The inefficiency on offense has crept into the pitching staff as well and is a big reason why ace Yu Darvish can’t seem to buy a win these days.

Which is the most troubling thing of all. Because if the Fighters can’t win with Darvish on the mound, what hope do they have in the long run?

Not signing an at least halfway decent power threat is a decision that seems more baffling each day the Fighters are stuck in unfamiliar territory at the bottom of the standings.

Tuffy Rhodes, Fernando Seguignol and Tyrone Woods are just a few of the sluggers out there in a market that has a number of options to explore.

Instead, the Fighters have taken the cheap route, slapped light hitting Tomohiro Nioka (.295, four homers and 22 RBIs) into the cleanup spot for the moment, and continued to languish in last place with no indication help is on the way.

Struggles at the dish are nothing new to a team that has usually relied on its pitching.

To their credit, that formula produced a Japan Series win, three regular-season pennants and three PL Climax Series titles over the last four seasons.

Nippon Ham’s lineup was no Murderers’ Row back then either, but with a revolving door of Michihiro Ogasawara (left via free agency in 2006), Seguignol (not re-signed after 2007) and Sledge, pairing with Atsunori Inaba, the offense did enough to get the job done.

During that span, the pitching staff was performing at a high-enough level that the Fighters won despite their offense. This year, they’re losing because of it.

Underscoring the new order of things, is Darvish’s plight.
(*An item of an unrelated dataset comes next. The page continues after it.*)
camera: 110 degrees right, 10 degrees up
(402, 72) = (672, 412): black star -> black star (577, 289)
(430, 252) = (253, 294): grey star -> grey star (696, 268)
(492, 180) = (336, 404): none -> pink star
Despite an 1.67 ERA and Japanese-baseball leading 95 strikeouts, Darvish is 4-4 this season and without a win since May 1.
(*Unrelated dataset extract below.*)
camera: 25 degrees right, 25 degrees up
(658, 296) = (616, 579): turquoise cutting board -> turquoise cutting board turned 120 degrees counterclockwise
In the four games since his last victory, Darvish is 0-2 with a 1.16 ERA after allowing seven runs — four earned — and striking out 18 over 31 innings. Nippon Ham managed just three runs in those games, twice being shut out.

Darvish gives this team its best chance to win, but the Fighters are putting his talents to waste by not supporting him at the plate.

His frustrations will only mount if he continues to produce quality starts that pay no dividends.

Because whatever Darvish’s future ambitions are, winning games will be a big part of the equation.

Maybe he’ll bite his tongue and continue to dominate. Or maybe he’ll mastermind an exit to the major leagues sooner than expected.

Either way, Darvish is the one man the Fighters need to keep happy.

Injuries are a part of the problem, but they aren’t the main problem.

Until Nippon Ham opens up its wallet, or develops a slugger who can put up consistent power numbers, their struggles will continue.